Estimation of the structural parameter using double machine learning (DML) with partially linear regression (PLR) models in the context of panel data with fixed effects as in Clarke and Poselli(2023).

The package `XTDML` allows the estimation of the nuisance functions by machine learning methods and  the computation of the Neyman orthogonal score functions. `XTDML` is built on the CRAN package `DoubleML` (Bach et al., 2024), which uses the `mlr3` ecosystem and the `R6` package.

**References**

[1] Bach, P., Chernozhukov, V., Kurz, M. S., Spindler, M. and Klaassen, S. (2024), DoubleML - An Object-Oriented Implementation of Double Machine Learning in R, *Journal of Statistical Software*, 108(3):1-56.

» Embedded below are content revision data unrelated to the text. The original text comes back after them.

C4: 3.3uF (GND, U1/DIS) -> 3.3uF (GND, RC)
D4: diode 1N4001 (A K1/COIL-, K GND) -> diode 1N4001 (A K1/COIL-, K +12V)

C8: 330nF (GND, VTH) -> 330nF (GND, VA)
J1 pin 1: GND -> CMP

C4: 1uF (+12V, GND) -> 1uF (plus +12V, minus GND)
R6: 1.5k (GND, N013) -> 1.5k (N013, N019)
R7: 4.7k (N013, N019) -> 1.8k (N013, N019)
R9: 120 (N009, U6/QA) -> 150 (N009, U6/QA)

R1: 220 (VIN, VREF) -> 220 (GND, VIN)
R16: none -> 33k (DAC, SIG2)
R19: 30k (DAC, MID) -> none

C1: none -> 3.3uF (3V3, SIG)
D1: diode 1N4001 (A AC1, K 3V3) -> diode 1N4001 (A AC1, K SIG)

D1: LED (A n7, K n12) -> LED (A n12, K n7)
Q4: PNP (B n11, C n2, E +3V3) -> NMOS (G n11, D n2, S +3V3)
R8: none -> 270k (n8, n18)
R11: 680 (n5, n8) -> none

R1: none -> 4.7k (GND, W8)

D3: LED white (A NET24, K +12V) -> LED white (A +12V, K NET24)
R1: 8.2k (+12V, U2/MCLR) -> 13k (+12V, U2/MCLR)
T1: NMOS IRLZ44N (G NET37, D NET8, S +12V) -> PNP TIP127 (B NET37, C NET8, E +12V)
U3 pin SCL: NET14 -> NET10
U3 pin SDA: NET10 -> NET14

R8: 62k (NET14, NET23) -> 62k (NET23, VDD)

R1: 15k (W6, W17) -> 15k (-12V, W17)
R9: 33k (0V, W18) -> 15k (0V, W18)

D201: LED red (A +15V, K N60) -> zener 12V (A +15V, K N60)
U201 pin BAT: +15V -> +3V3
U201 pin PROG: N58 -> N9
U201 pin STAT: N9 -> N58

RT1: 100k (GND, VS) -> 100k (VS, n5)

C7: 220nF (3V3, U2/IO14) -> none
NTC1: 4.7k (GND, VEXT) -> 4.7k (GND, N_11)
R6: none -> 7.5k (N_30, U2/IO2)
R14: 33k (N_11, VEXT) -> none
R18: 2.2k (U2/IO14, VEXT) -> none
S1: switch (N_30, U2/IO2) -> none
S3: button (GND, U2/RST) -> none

[2] Chernozhukov, V., Chetverikov, D., Demirer, M., Duflo, E., Hansen, C., Newey, W., and Robins, J. (2018). Double/debiased machine learning for treatment and structural parameters. *The Econometrics Journal*, 21(1):C1-C68.

[3] Clarke, P. and Polselli, A. (2023). Double machine learning for static panel models with fixed effects. *arXiv preprint*, arXiv:2312.08174.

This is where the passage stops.